Unwrapping the Beef Mystery: What Sneaky Secrets Lie Beneath Your Burger?

You may be familiar with the famous fast-food commercial questioning, “Where’s the beef?” Yet a more crucial question is, “What’s in the beef?” Knowing the chemicals and pathogens commonly found in meat is essential for maintaining your health, as the contents inside that bun can have significant consequences for your well-being.

Beef recalls are becoming a seemingly constant occurrence in the news, and an outbreak of Salmonella in ground beef sold in a Maine grocery store chain earlier this year exemplifies the issue. As a result of insufficient recalls, 14 people across multiple states fell ill, and seven required hospitalization.

The Antibiotic Problem

As a previous bookkeeper for a large beef boning facility, I have witnessed numerous incidents that allowed microorganisms to breed in meat sold to customers. Livestock’s consumption of antibiotics intended to increase weight gain exacerbates the issue. An unintended side effect of these antibiotics is that they promote the growth of antibiotic-resistant “superbugs.” Infections caused by superbugs can be deadly if no antibiotic can be found to control the spread.

Antibiotics permitted for use in food animals include bacitracin, bambermycins, chlortetracycline, lasalocid, lincomycin, monensin, penicillin, salinomycin, tylosin, and virginiamycin. Realizing the consequences of using these antibiotics, the U.S. Food and Drug Administration Center for Veterinary Medicine issued an order prohibiting specific extra-label applications of the cephalosporin class of antimicrobial drugs for most food-producing animals such as cattle, pigs, chickens, and turkeys. This precautionary measure aims to prevent the development of cephalosporin-resistant strains of certain bacterial pathogens, which can cause pneumonia, skin and tissue infections, and pelvic inflammatory diseases.

Steroids and Other Drugs

Often, animals are given veterinary steroids such as Finaplix (Trenbolone acetate) to promote weight gain in the weeks leading up to slaughter. However, when residues of these substances remain in the livestock, they can be present in the meat from these animals, causing consumers to unknowingly ingest steroids with each meal. Similarly, pigs and chickens receive rounds of various antibiotics to induce growth, though this has also resulted in the development of antibiotic-resistant bacteria.

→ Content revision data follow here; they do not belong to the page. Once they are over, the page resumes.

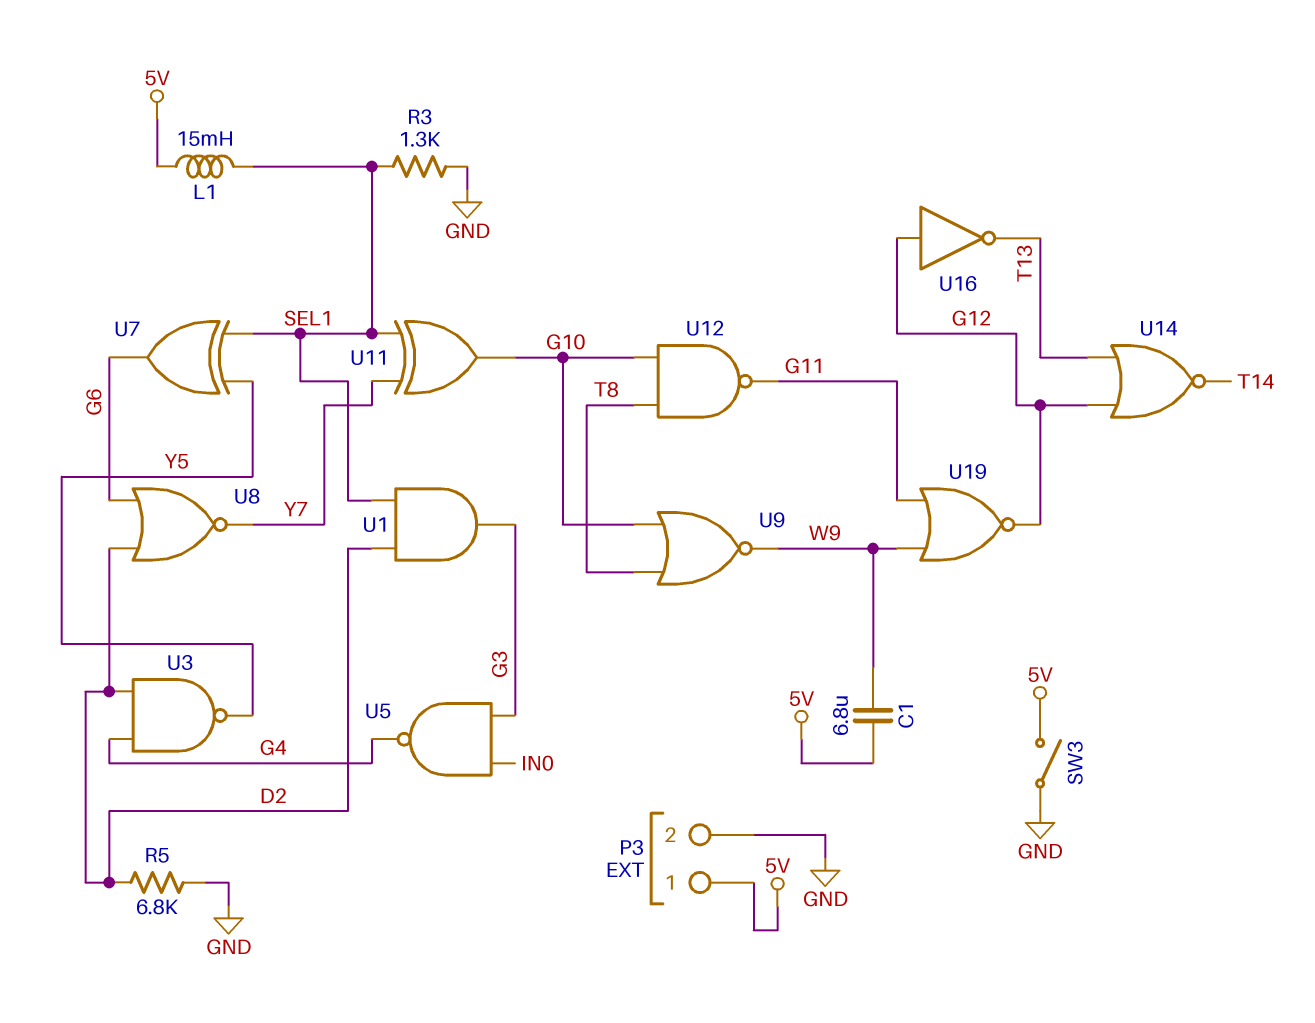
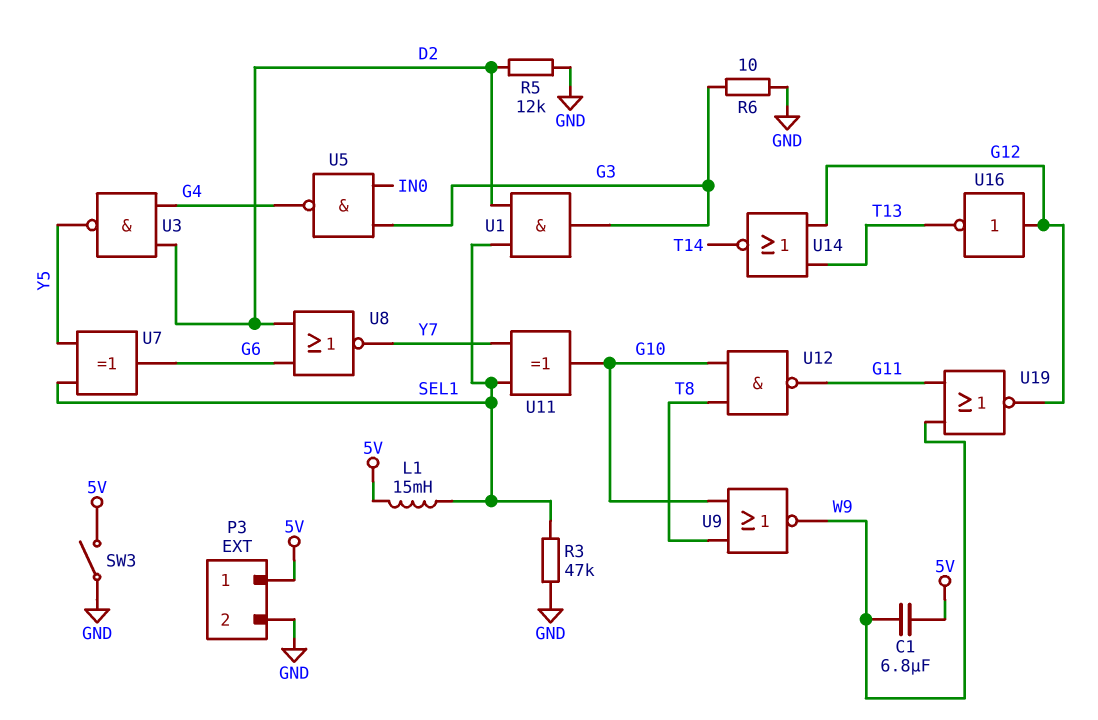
R3: 1.3k (GND, SEL1) -> 47k (GND, SEL1)
R5: 6.8k (D2, GND) -> 12k (D2, GND)
R6: none -> 10 (G3, GND)

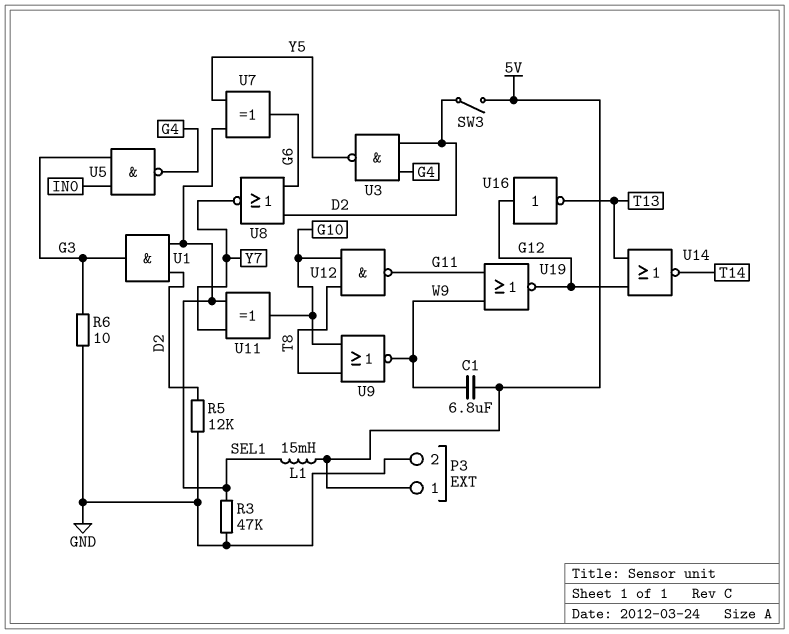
SW3: switch (5V, GND) -> switch (5V, D2)

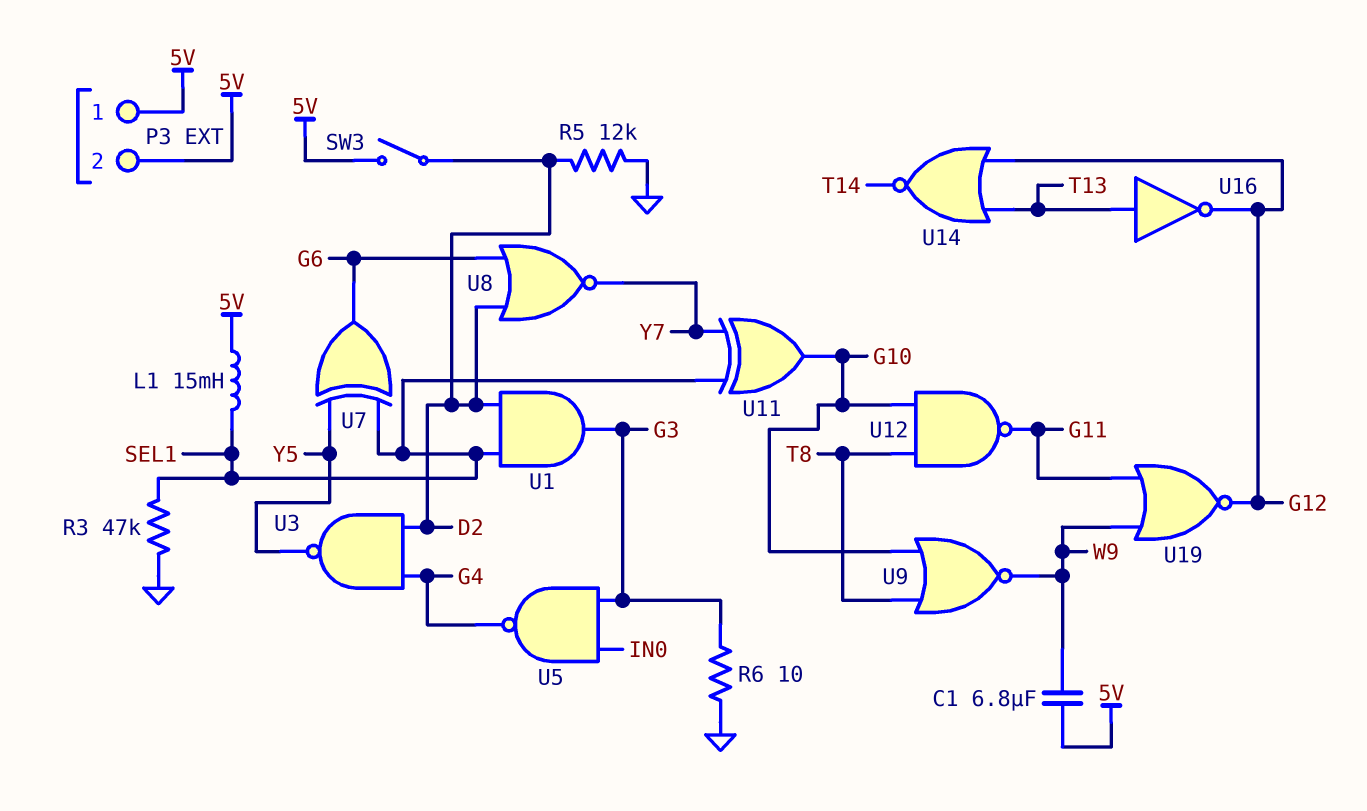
P3 pin 2: GND -> 5V
U16: NOT (in G12, out T13) -> NOT (in T13, out G12)

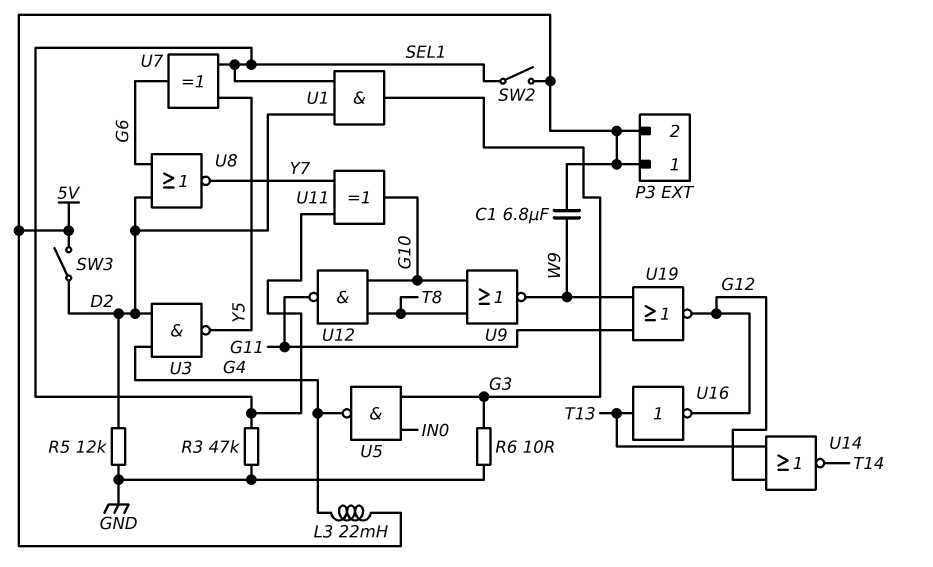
L1: 15mH (5V, SEL1) -> none
L3: none -> 22mH (5V, G4)
SW2: none -> switch (5V, SEL1)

Additionally, chicken feed may contain arsenic and copper to boost the production of poultry meat. Although safer alternatives like acidifiers, enzymes, oligosaccharides, and directly fed probiotics can increase animal size, these methods still pose dangers to human health; for example, supplying cattle oligosaccharides can increase E. coli growth in cows.

Natural Design

Nature designed cattle and hoofed animals to be grass-fed browsers. However, meat producers have altered these animals’ diets to be corn and soy-based, incorporating antibiotics and other drugs. This process is likely responsible for inducing allergy-producing reactions within the animals’ digestive tracts.

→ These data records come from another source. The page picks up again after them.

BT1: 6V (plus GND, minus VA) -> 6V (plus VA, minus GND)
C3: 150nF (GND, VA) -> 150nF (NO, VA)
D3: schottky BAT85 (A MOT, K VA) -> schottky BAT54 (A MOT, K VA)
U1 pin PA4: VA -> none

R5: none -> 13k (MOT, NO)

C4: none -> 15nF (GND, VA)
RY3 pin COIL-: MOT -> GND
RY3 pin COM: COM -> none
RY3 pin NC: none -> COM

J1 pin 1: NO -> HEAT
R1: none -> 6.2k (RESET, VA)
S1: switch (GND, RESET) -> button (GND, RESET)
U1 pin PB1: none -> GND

Moreover, when these animals consume glysophate residues from GMO soy and Bacillus thuringiensis from bt-corn (a form of GMO corn), these chemicals likely interfere with the animals’ ability to produce prebiotics. The absence of prebiotics, which are natural substances that promote beneficial bacteria in the large intestine, allows for harmful bacteria reproduction in animals and the subsequent presence of E. coli in contemporary beef.

Our meat producers have excessively intervened with nature’s original design of the animals we consume.

Taking Action

As consumers, you can purchase organic meats from animals raised without the use of hormones and antibiotics. Organic milk and cheese come from cows that have not been injected daily with the milk-producing recombinant bovine growth hormone, rBGH. Lamb is relatively free of chemical residues, particularly Icelandic or New Zealand lamb.

Organic beef comes from pasture-raised or organically grass-fed cows. Many farmers practice sustainable agriculture methods to bring delicious and healthful meat to your table. Searching the internet for “pasture-raised beef brand names” will yield various palatable options.

Additionally, consider talking with supermarket managers encouraging them to carry grass-fed meat products. As a consumer, your purchasing choices make a difference in how food is produced. By focusing on “what’s in the beef,” the answer to this all-important question may eventually be more reassuring than alarming.